Frequently Asked Questions about Remote Therapeutic Monitoring
Here you can find common questions and answers. If you're missing any answers, don't hesitate to contact us. We're here to help you!
How can we begin working with Paindrainer for RTM services?
To get in touch with us, please send an email to [email protected] or fill out the contact form on our website.
What is required to bill the RTM device codes?
To bill device codes for remote monitoring services, healthcare providers must meet the following requirements: 1) Have an established provider-patient relationship: Providers must have an established relationship with the patient and must have seen the patient in person within the past year or have provided a remote evaluation for the patient within the past six months. 2) Obtain patient consent: Providers must obtain the patient's written consent to participate in remote monitoring services and document the consent in the patient's medical record. 3) Provide patient education: Providers must educate the patient on how to use the remote monitoring device and explain the purpose of the device. 4) Monitor patient data: Providers must regularly monitor the patient's data collected from the remote monitoring device and take appropriate actions based on the data. 5) Document services provided: Providers must document the services provided in the patient's medical record, including the device codes billed and any actions taken based on the data collected. Meeting these requirements will ensure that providers can properly bill for device codes related to remote monitoring services.
Who can bill for RTM?
Physicians and eligible qualified healthcare professionals, are permitted to bill RTM as general medicine services. A physician or other qualified healthcare professional is defined in the CPT Codebook as “an individual who is qualified by education, training, licensure/regulation (when applicable) and facility privileging (when applicable) who performs a professional service within his/her scope of practice and independently reports that professional service.” Accordingly, RTM codes could be available for physical therapists (PT), occupational therapists (OT), speech-language pathologists, physician assistants, nurse practitioners, and clinical social workers.
Is RTM intended to be used for non-physiological data?
Yes, RTM is intended to be used for non-physiological data. This includes data related to a patient's therapeutic response, such as medication adherence, symptom management, and therapy response. While Remote Patient Monitoring (RPM) focuses on physiological data like heart rate and blood.
Why is Remote Therapeutic Monitoring important?
Remote Therapeutic Monitoring (RTM) is important for several reasons: 1) Improved Patient Outcomes: RTM allows healthcare providers to remotely monitor patients and intervene if necessary, which can lead to improved patient outcomes. By closely tracking a patient's therapeutic response, healthcare providers can adjust treatment plans as needed to optimize outcomes and prevent complications. 2) Better Management of Chronic Conditions: RTM can be particularly useful for managing chronic conditions, such as diabetes or mental health disorders. By monitoring medication adherence and therapy response, healthcare providers can help patients better manage their conditions and avoid exacerbations.

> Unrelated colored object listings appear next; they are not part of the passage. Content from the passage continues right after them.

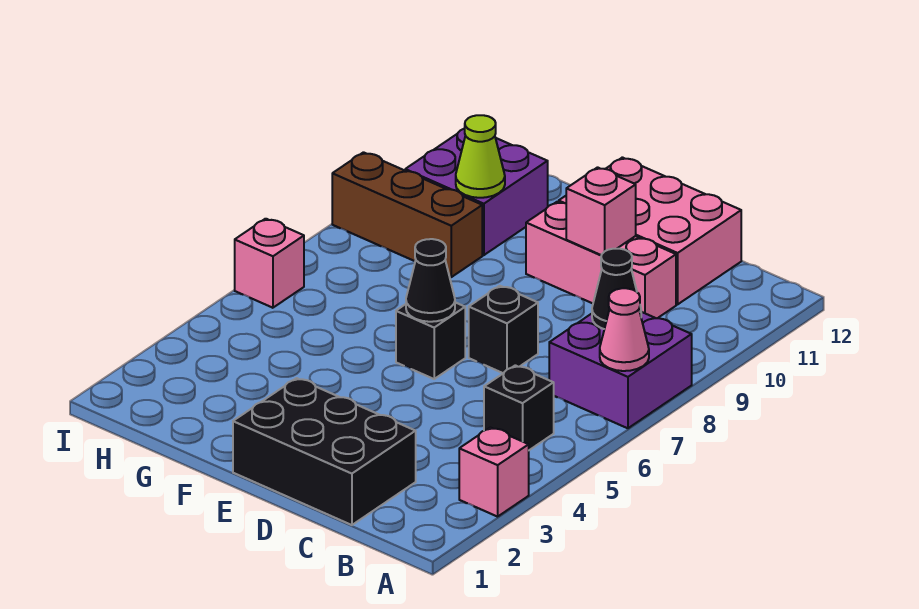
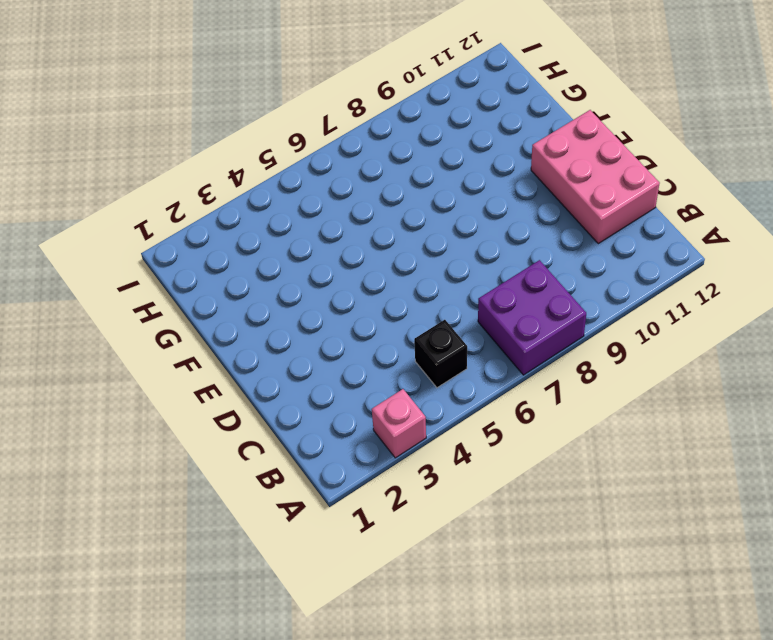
none -> black brick C1:E2 level 1
none -> pink brick C10:E10 level 1
none -> black brick D7 level 1

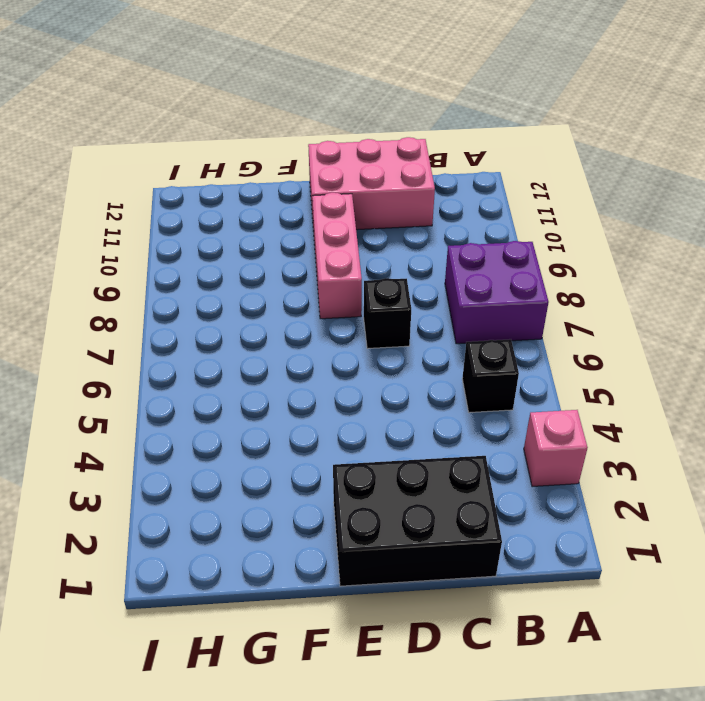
pink brick E8:E10 level 1 -> pink brick C10:E10 level 1
none -> black brick E6 level 1
none -> brown brick G9:I9 level 1
none -> purple brick G10:H11 level 1

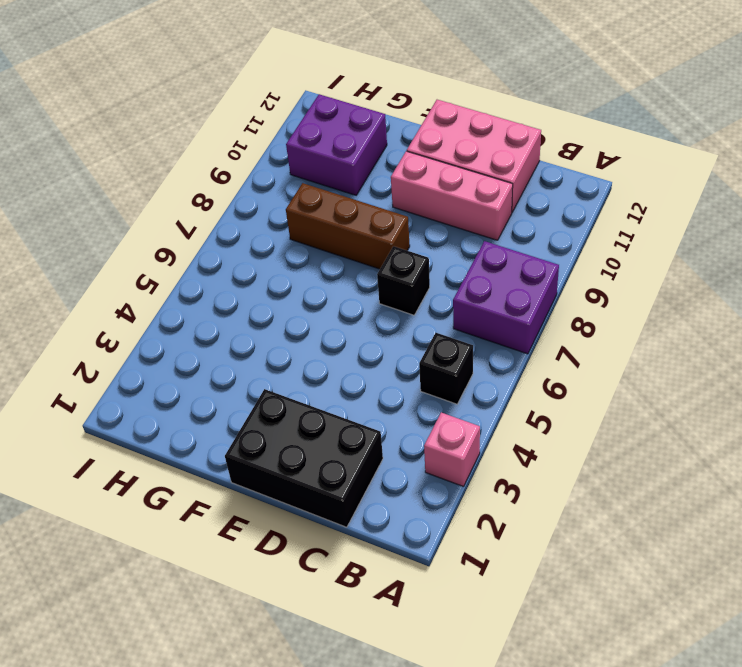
brown brick E8:G8 level 1 -> brown brick G9:I9 level 1
none -> black brick E6 level 1
none -> pink brick I6 level 1
none -> pink cone A7 level 2

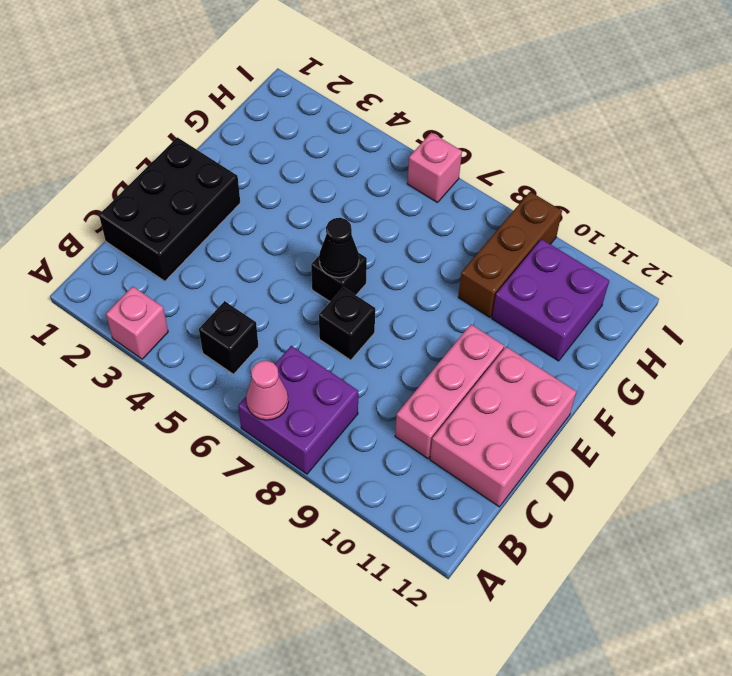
none -> black cone B8 level 2
none -> pink brick D10 level 2
none -> lime cone G10 level 2

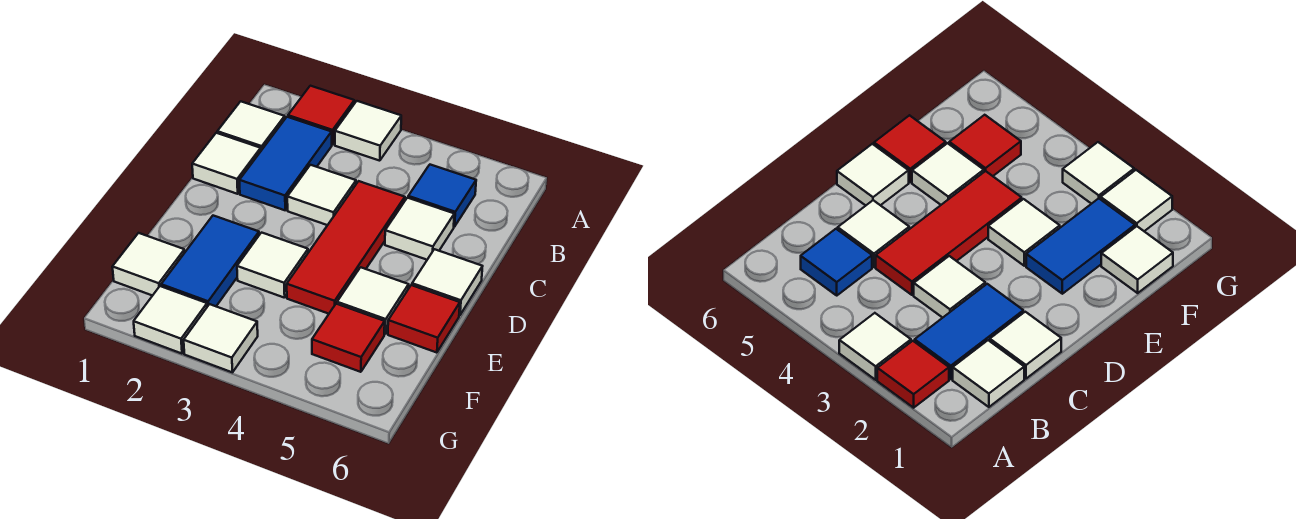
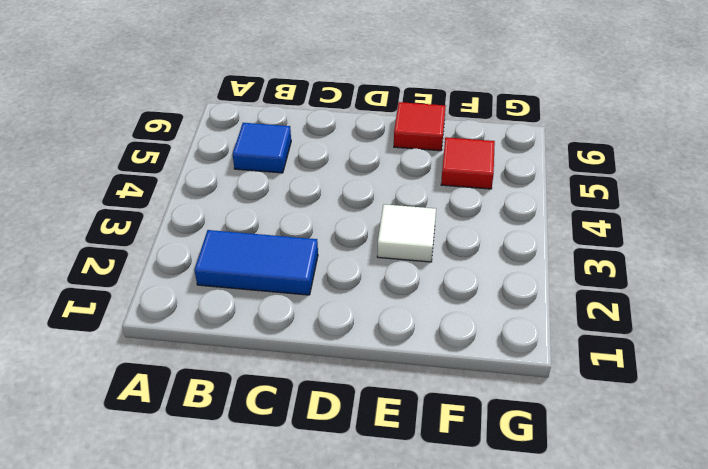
none -> red tile A2 level 1
none -> white tile A3 level 1
none -> white tile B1 level 1

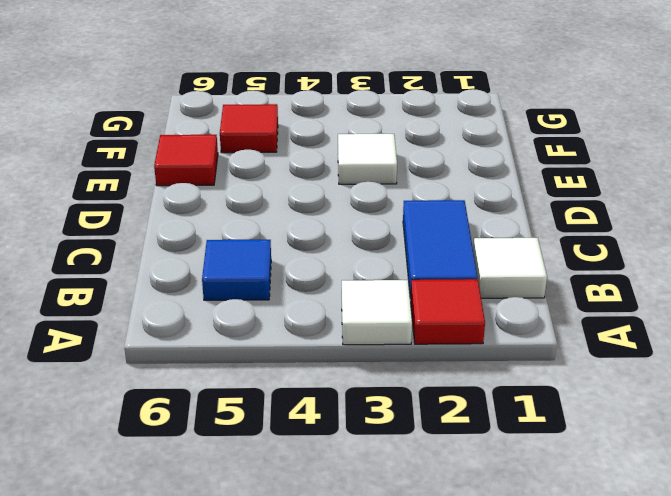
none -> white tile C1 level 1
none -> white tile C3 level 1
none -> red tile C4:E4 level 1

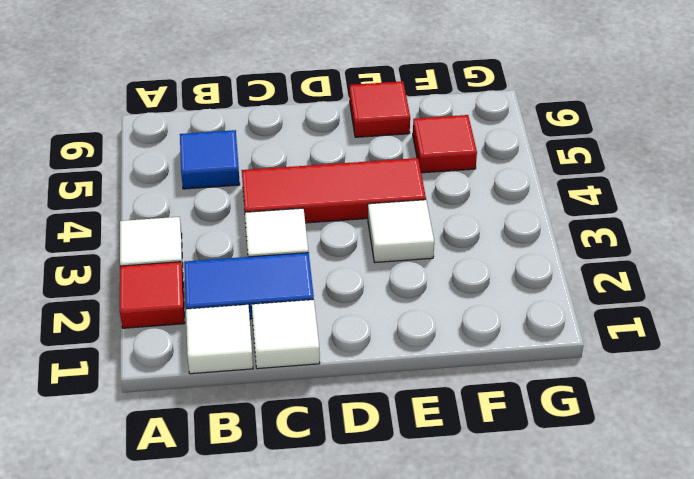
none -> white tile C5 level 1
none -> white tile D6 level 1
none -> blue tile E2:F2 level 1

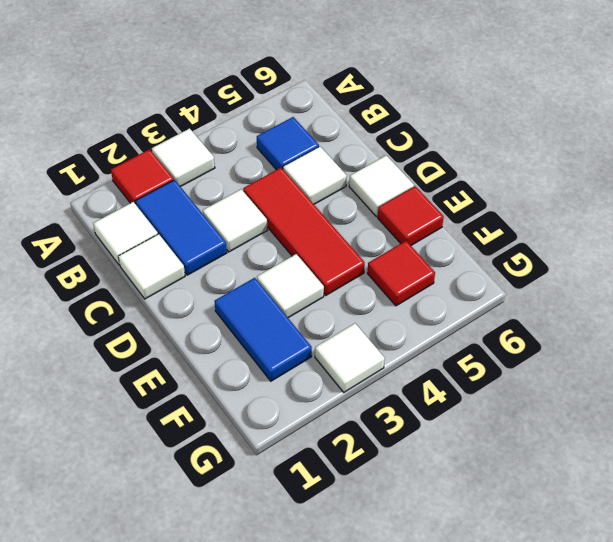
none -> white tile E5 level 1
none -> white tile F1 level 1
none -> white tile G2 level 1

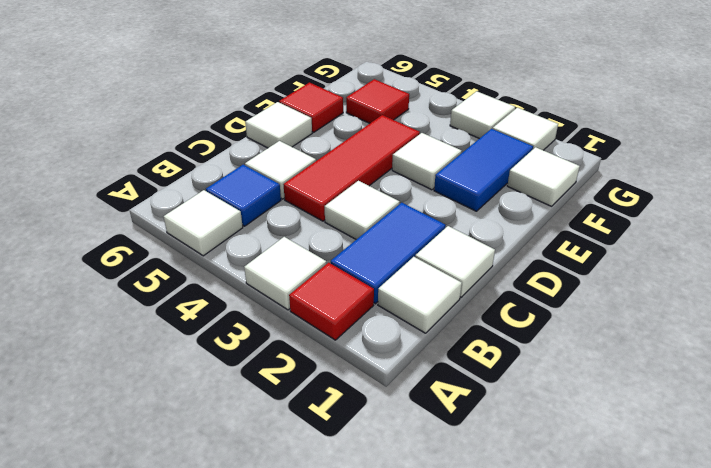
white tile A5 level 1 -> white tile E5 level 1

Increased 3) Access to Care: RTM can also improve access to care for individuals who have difficulty accessing traditional in-person healthcare services, such as those living in rural or remote areas. By using technology to remotely monitor patients, healthcare providers can provide care to patients who may not be able to travel to a healthcare facility. 4) Cost-Effective: RTM can be cost-effective for both patients and healthcare providers. By reducing the need for in-person visits, RTM can lower healthcare costs and improve efficiency. It can also reduce the burden on patients, who may not need to take as much time off work or travel long distances for healthcare appointments. Overall, RTM has the potential to improve healthcare outcomes, increase access to care, and lower healthcare costs, making it an important tool for healthcare providers and patients alike.
How do Remote Therapeutic Monitoring and Remote Patient Monitoring differ?
Remote Patient Monitoring (RPM) and Remote Therapeutic Monitoring (RTM) are two different approaches to use technology to remotely monitor patients. RPM collects physiological data like heart rate and blood pressure. RTM collects non-physiologic data related to a patient's therapeutic response, such as medication adherence, symptom management, and therapy response. RTM can be used to monitor and manage a wide range of conditions, such as mental health, musculoskeletal conditions, respiratory diseases, and more.
What is Remote Therapeutic Monitoring?
Remote Therapeutic Monitoring (RTM) refers to the use of technology to remotely monitor a patient's health status and treatment progress, typically for individuals with chronic or complex medical conditions. RTM can collect a wide range of non-physiological data related to a patient's therapeutic response, including respiratory system status, musculoskeletal system status, medication adherence, and medication response, without requiring them to come into the office for frequent check-ins.